Kajian Asia Timur ini meliputi kajian dan pelajaran tentang budaya kedaerahan di Asia Timur, adopsi kesusasteraan Tionghoa dalam bentuk-bentuk yang tertulis, sejarah eksistensi Asia Timur itu sendiri dan juga pranata sosio-politik. Kajian Asia Timur termasuk kajian Asia yang diperluas. Kajian ini juga memiliki sifat yang dapat bersinggungan dengan berbagai disiplin ilmu, misalnya ilmu sosial (antropologi, ekonomi, sosiologi, politik dst.) dan humaniora (kesusastraan, sejarah, seni, film, musik), dan seterusnya. Bidang ini mendorong para sarjana dari berbagai disiplin secara luas untuk bertukar gagasan dan wacana yang berhubungan dengan pengalaman di dalam Asia Timur itu sendiri dan kiprah Asia Timur dalam peradaban di dunia. Sebagai tambahan, bidang ini juga mendorong para sarjana untuk mendidik, memahami, dan mengapresiasi Asia Timur secara mendalam dan, pada akhirnya, mempromosikan integrasi dan perdamaian di antara manusia di dunia.
Kritik dan kontroversi
Selama perang Vietnam, Kajian Asia Timur mendapat kritik mengingat kurangnya kajian kritis terhadap pemerintahan Amerika Serikat ditambah dengan kurangnya perspektif korban dalam hasil kajian dan studi. Kesinisan sarjana Asia Timur juga mempertinggi menara gading yang dibangun di berbagai universitas. Komite Keprihatinan Sarjana Asia menggelar debat dan pendekatan alternatif yang tidak berpusat di Amerika Serikat ataupun donor daripada pemerintah ataupun yayasan Amerika Serikat.
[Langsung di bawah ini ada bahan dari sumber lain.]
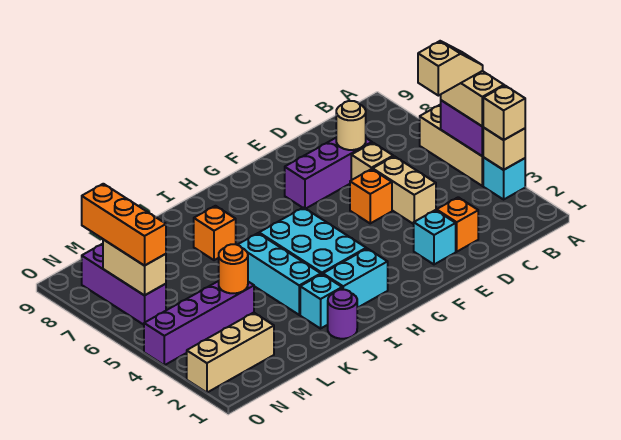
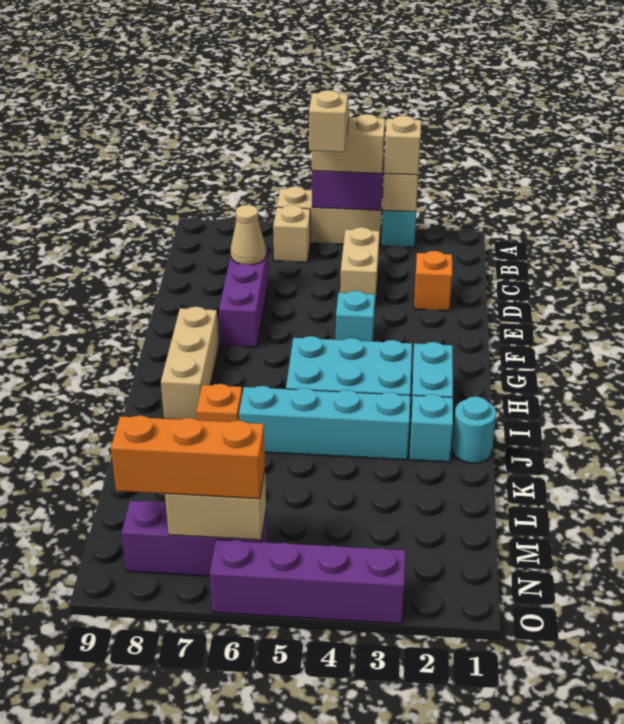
tan brick D4:D5 level 1 -> tan brick C4:D4 level 1
tan brick D6 level 1 -> tan brick B6 level 1
tan round brick D7 level 2 -> tan cone D7 level 2
cyan brick E2 level 1 -> cyan brick F4 level 1
orange brick E5 level 1 -> none
purple round brick J1 level 1 -> cyan round brick J1 level 1
cyan brick J3:J5 level 1 -> cyan brick J3:J6 level 1
purple brick L4:O4 level 1 -> purple brick O3:O6 level 1
orange round brick L4 level 2 -> none
tan brick M2:O2 level 1 -> tan brick G8:I8 level 1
Komite ini memberi kesimpulan bahwasannya Jepang bisa dibuat sebagai contoh modernisasi non-revolusioner untuk menghalau teori-teori yang berkembang tentang revolusi.
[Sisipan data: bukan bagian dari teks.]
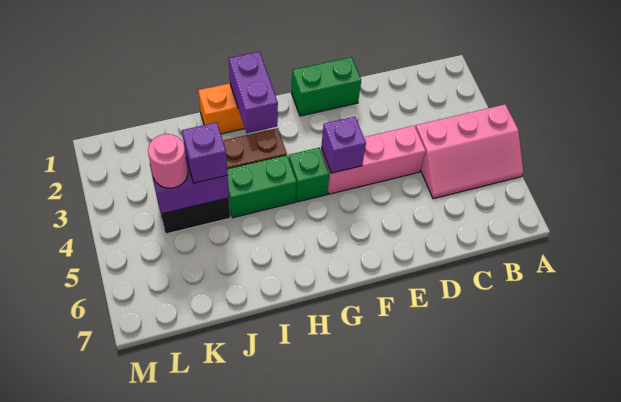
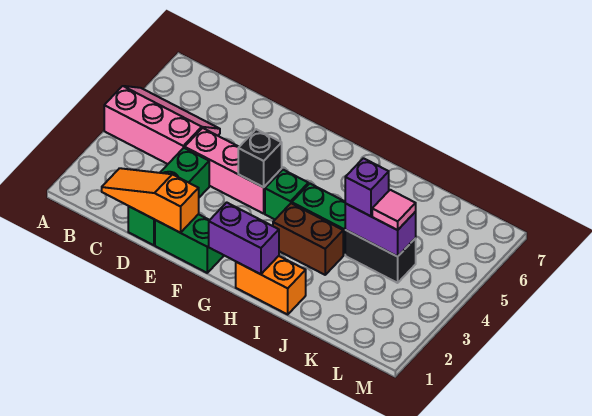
none -> orange slope C1:E1 level 2 top E
none -> green brick D1:D3 level 1
purple brick F4 level 2 -> black brick F4 level 2
purple brick H1:H2 level 2 -> purple brick G1:H1 level 2
pink round brick K4 level 3 -> pink tile K4 level 3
Dalam beberapa dasawarsa selanjutnya, sejumlah kritik mengenai Asia Timur terinspirasi dari buku yang ditulis di tahun 1978 oleh Edward Said bernama Orientalisme sementara sarjana lain yang menulis dari pendekatan kuantitatif atau pendekatan ilmu sosial lainnya, menganggap studi kawasan apalagi studi Asia Timur sebagai studi yang tidak kongkrit dan disiplin yang tidak bisa diukur secara ketat.[1]
^Judith Farquhar, James Hevia, "Culture and Postwar American Historiography of China," positions 1.2 (1993): 486-525; Andrew Gordon, “Rethinking Area Studies, Once More” The Journal of Japanese Studies 30. 2, (Summer 2004): 417-429.